Tullow Oil, the independent oil exploration group, yesterday disappointed investors for the second time in as many months by reporting the failure of another test well.

The Dublin-based and London-listed company said it had plugged an exploration well offshore of Gabon in West Africa after failing to find significant quantities of oil.

Shares in Tullow slid almost 7 per cent to 93.25p, making it one of the biggest fallers in the FTSE 250 index. The disappointing news from Gabon followed the abandonment last month of a well in Bangladesh.

Aidan Heavey, the chief executive of Tullow, said he remained confident, however, that the company's Gabon licence would yield a number of prospects. He also disclosed that the Angolan national oil company Sonogal had decided to join in its Gabon licence, a move which could result in Tullow becoming involved in the Angolan oil industry.

In a separate development, Tullow said it had agreed to pay £14.3m for ChevronTexaco's 50 per cent interest in the Orwell gas field in the North Sea. The deal thwarts Centrica's hopes of gaining an interest in the field, which is linked to the Thames platform system.

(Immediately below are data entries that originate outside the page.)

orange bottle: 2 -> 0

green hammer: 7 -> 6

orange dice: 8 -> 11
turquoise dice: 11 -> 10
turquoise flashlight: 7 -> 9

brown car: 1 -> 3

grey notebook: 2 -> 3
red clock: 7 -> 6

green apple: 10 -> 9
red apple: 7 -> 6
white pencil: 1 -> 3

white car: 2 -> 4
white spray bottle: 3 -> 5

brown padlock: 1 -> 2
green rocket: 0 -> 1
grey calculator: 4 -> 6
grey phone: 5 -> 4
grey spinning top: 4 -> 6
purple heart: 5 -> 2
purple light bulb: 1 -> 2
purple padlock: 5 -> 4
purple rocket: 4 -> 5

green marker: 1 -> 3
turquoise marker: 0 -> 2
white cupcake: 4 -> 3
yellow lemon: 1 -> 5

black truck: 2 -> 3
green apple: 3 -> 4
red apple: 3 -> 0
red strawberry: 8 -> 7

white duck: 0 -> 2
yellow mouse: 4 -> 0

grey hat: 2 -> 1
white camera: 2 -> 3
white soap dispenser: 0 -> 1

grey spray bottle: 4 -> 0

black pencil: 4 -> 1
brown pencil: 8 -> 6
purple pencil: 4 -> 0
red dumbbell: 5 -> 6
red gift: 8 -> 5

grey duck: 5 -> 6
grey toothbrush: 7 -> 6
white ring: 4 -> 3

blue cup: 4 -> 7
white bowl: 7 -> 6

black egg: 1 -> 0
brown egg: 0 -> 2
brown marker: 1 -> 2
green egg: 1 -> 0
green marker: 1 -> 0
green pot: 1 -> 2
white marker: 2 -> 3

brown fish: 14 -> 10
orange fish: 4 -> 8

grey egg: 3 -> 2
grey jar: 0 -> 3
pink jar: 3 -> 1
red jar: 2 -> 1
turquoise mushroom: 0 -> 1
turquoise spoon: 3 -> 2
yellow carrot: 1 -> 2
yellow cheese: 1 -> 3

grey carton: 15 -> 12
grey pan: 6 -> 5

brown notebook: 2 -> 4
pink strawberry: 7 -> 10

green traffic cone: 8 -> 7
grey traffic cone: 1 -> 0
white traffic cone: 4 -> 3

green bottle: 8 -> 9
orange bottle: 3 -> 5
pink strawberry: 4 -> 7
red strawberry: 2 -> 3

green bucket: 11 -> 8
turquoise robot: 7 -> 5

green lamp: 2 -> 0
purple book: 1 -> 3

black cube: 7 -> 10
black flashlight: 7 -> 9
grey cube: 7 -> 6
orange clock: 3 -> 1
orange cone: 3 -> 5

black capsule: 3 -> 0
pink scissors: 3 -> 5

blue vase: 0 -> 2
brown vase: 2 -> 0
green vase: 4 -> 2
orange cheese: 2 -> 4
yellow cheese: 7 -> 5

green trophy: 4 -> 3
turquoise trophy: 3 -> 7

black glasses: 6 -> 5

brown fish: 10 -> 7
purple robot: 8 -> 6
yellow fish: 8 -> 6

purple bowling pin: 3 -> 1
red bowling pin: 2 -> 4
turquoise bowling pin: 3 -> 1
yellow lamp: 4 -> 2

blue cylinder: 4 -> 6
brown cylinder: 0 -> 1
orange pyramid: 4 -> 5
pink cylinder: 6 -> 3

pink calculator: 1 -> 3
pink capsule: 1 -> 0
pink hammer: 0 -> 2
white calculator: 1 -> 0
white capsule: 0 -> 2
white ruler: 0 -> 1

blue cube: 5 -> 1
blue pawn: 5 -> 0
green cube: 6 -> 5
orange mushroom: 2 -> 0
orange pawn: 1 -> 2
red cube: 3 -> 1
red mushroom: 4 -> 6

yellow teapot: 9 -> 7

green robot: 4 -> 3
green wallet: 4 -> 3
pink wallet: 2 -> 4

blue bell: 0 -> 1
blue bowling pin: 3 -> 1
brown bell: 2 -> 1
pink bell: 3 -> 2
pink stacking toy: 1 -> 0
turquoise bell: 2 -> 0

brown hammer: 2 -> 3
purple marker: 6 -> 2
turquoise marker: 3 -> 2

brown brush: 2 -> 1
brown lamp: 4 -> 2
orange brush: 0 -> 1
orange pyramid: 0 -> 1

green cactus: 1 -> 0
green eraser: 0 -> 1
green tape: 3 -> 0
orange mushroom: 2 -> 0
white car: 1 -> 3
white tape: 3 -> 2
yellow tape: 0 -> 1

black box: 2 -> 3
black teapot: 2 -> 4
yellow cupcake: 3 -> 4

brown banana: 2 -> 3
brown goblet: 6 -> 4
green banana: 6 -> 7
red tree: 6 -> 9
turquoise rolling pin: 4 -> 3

Centrica agreed in January to buy ChevronTexaco's stake in Orwell, which is estimated to have reserves of 30 billion cubic feet of gas. Tullow also announced two smaller deals to acquire ExxonMobil's interests in the Blythe and Fizzy fields in the southern North Sea.

These two latest deals consolidate Tullow's position in the area at a time when the decline in UK gas reserves is forcing up prices. Tullow is already the operator of the Bacton plant where much of the gas from the southern North Sea is landed.

Tullow is drilling several other exploration wells in Bangladesh, the North Sea and West Africa, the results of which are expected over the next few months.